More and better e-ink, please. It’s just the best at the things it’s good at. Give me a foldable phone with one e-ink screen!
I wish they made more e-ink watches
and generally aren’t very useful for high-motion graphics like videos or games.
I do like the fact that my e-reader is just for reading books without distractions. Thats also kinda the point of e-ink, to be as close to paper as possible and make digital reading better. I don’t see the need yet for a paper like screen to animate video because it won’t be as good as a normal screen. I’ll prefer specialized screens over a catch-all type any day.
I mostly agree, but it would be nice if it was a bit faster to be able to use it for web browsing. I still like reading long form articles and such but navigating and scrolling isn’t very viable yet on e-readers.
EinkBro lets you treat sites (or the reader mode) like pages and turn them accordingly. My boox go color 7 also has page turn buttons, and allows you to configure them to scroll x distance on a per app basis, which works like a page turn on apps that only allow scrolling. It makes reading articles with omnivore work pretty well. Example And switching to speed mode
I’m not sure if you can easily make the same tweaks on the other Boox devices or using volume buttons on other Android devices or whatever, but there are ways around it.
I definitely do agree with you that the capability of faster refresh would be nice to have, but right now isn’t bad.
This article has completely missed a selling point of e-readers for people like myself: no constant refreshing.
My eye strain, when reading for a long time, doesn’t come from the light (or lack thereof), which is evident as a positive of backlit Kindles and other e-readers, though the constant flicker of screens. E-ink solves this issue perfectly, and with every device in that article mentioning “60Hz” on their alternatives I feel as though they’ve missed a big point of having an e-reader and what exactly constitutes as “paper like” (it’s a lot more than just “low/no backlight”).
backlit Kindles
As I understand it, Kindles aren’t backlit but rather frontlit (or sidelit) with a layer designed to diffuse the light across the page evenly. The claim is that the lack of direct lighting helps in the fight against eye strain as well.

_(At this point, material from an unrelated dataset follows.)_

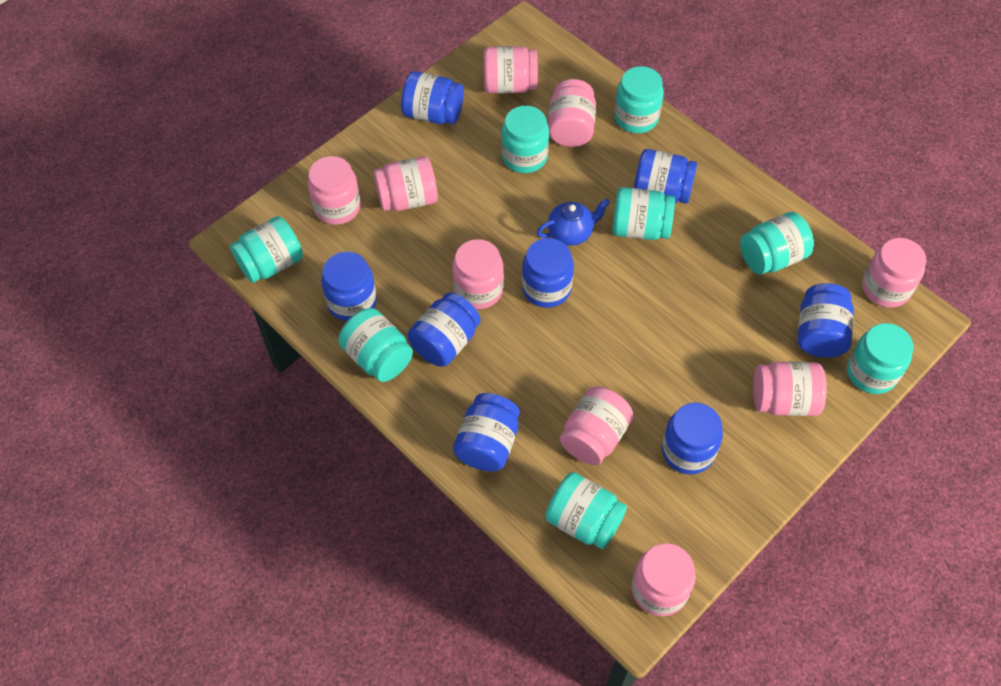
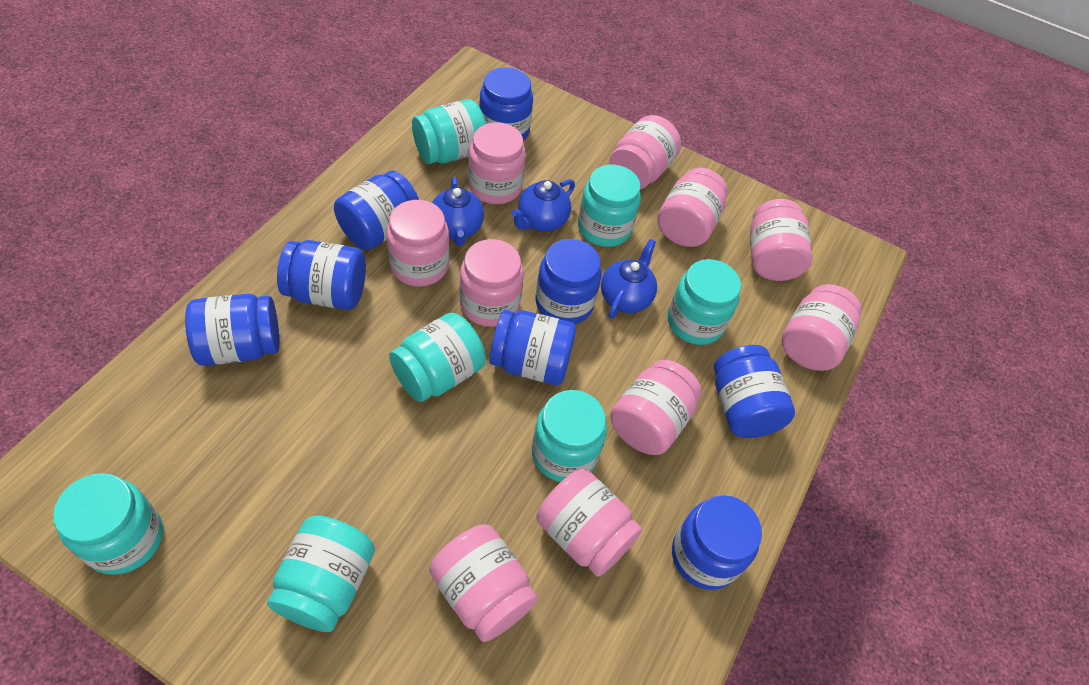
blue teapot: 1 -> 3
pink jar: 9 -> 10
turquoise jar: 8 -> 7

Are you talking about pwm? Most screens don’t refresh if nothing is changing
The article is a bit vague on the pros and cons of reflective LCD screens.
It seems to be pros that it has a good refresh rate, can be used without a backlight so is good outdoors and indoors in a bright room, and maybe better for your eyes due to the lack of the backlight/blue spectrum light. It also may offer better colour depth than e-ink currently.

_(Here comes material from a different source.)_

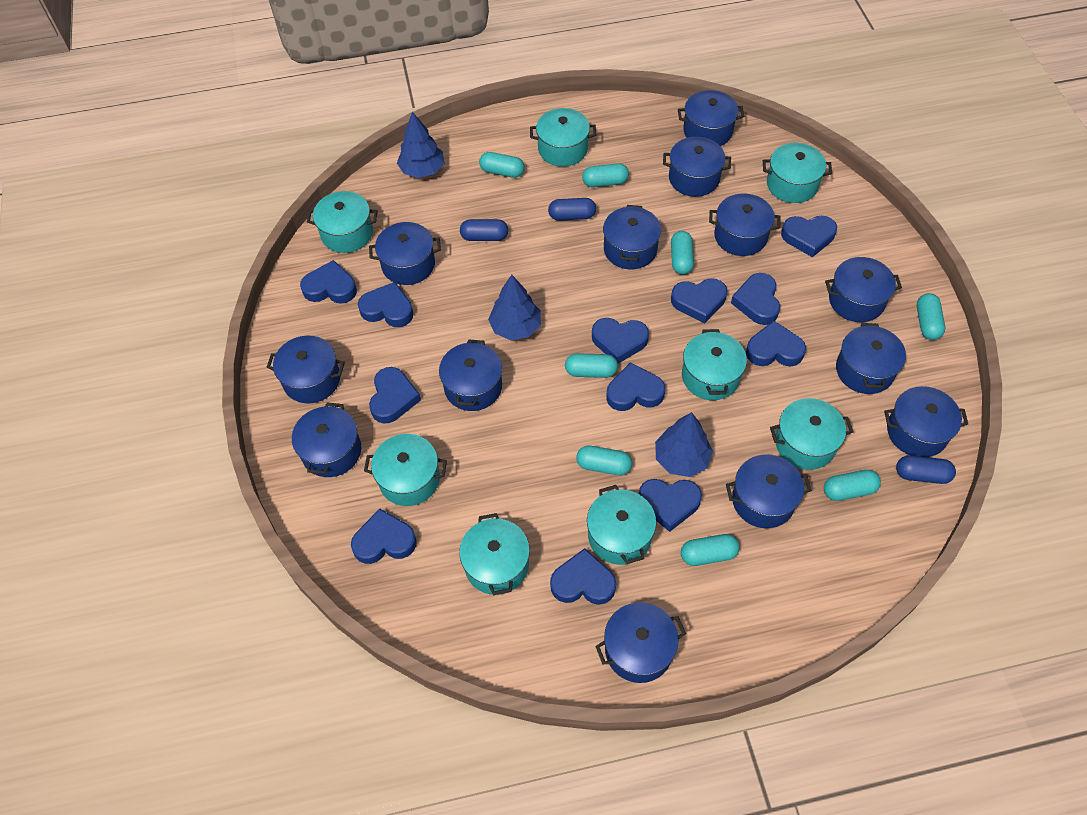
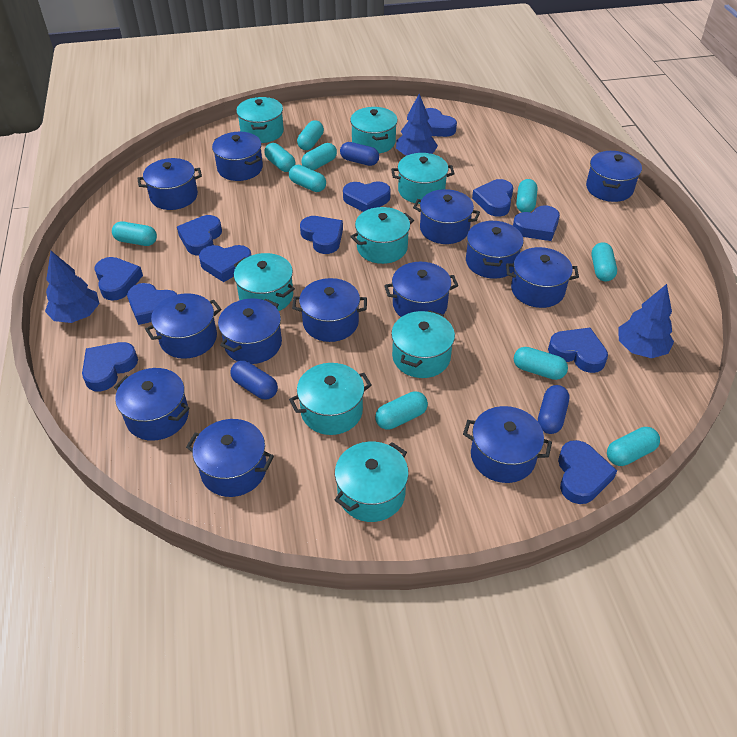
turquoise capsule: 8 -> 10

The cons are not clearly addressed but presumably battery life is worse than e-ink but better than a backlit display such as OLED or AMOLED, that colours are still not as good as other LCDs even if better than e-ink, and it seems cost (although that may be due to the small market at present).
Also there is no obvious innovation noted in the article so its not clear what has changed about these displays? It sounds more like some small companies are just using the displays in a new way to try and mimick paper. But maybe thats wrong or will change?

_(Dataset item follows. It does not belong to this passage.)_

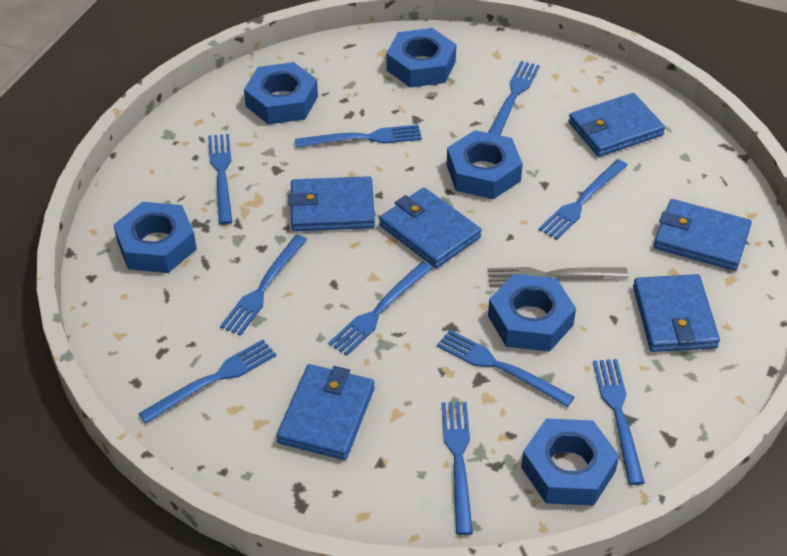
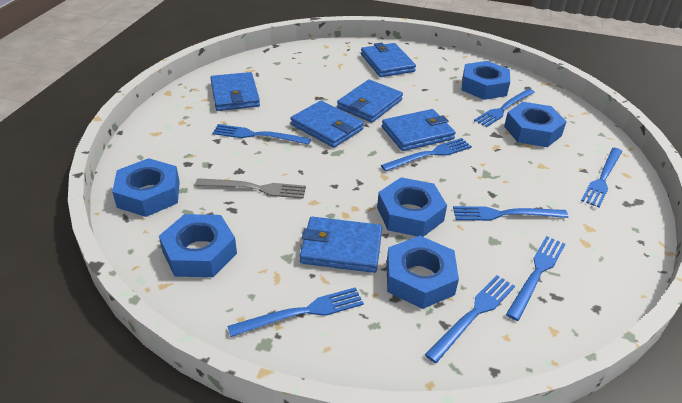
blue fork: 10 -> 8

Maybe this would compete with e-ink if cost comes down. The battery benefit of e-ink with a static image is one of its big benefits, to the point that its being used for shelf labels in supermarkets. E-ink isn’t going anywhere but good to have more choices in the tablet space.
I’m perfectly happy with the progress of e-ink in motion It’s not good, but it’s enough to follow the occasional animation in a mostly static environment.
Color isn't bad either.
(Both do need either the front light cranked or a lot of ambient light to get that vibrance. They kind of fade a little in lower light without the front light)
I don’t hate the idea of better progress in rLCD. I’d be pretty interested in a steam-deck-like that worked well outside in harsh sunlight. But I have a hard time seeing it match eink in contrast for static content. E-ink has a lot less ground to cover to get to “flawless”.